A Found Review of Peter O’Leary’s Benedicite (with help from Mark Johnston and Susan Sontag)

Every era has to reinvent the project of “spirituality” for itself. If you abolish the symbols, then you tear down the walls of your own house. There is, then, a question as to whether your god is really God.
As Nietzsche says: “Our pre-eminence: we live in the age of comparison, we can verify as has never been verified before.” This is an objective question that transcends what is settled by your own psychological state, as the activity of the mystic must end in a via negativa, a theology of God’s absence, a craving for the cloud of unknowing beyond knowledge and for the silence beyond speech. Make holy this song.

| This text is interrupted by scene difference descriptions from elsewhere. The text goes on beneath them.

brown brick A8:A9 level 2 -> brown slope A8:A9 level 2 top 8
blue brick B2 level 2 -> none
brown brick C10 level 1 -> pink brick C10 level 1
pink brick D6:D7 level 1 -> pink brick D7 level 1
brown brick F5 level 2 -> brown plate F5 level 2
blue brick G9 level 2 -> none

(Then there are those whom we might call, in the fashion of Richard Rorty’s own self-description, the “religiously tone deaf”….I wish them well, but I feel obliged to warn them not to waste their time by reading on.)
*
The scene changes to an empty room.
The first thing to understand is that “God,” if it is a name at all, is not an ordinary proper name like “Judas Maccabeus,” “Samuel Johnson,” or “Kurt Gödel.” Language is experienced not merely as something shared but as something corrupted, weighed down by historical accumulation, by catastrophically sanctifying the metaphors, by interpenetrating the coital cluster, by singing out love’s ancient evidence.
Contemplation, strictly speaking, entails self-forgetfulness on the part of the spectator: an object worthy of contemplation is one which, in effect, annihilates the perceiving subject. If “God”—you praise, you magnification, you unbearable creative moment, you consuming sacrificial force—were an ordinary proper name, then the various monotheisms might succeed in referring to, addressing, and worshipping the same God, despite their very different and inconsistent collective beliefs about his nature and intentions.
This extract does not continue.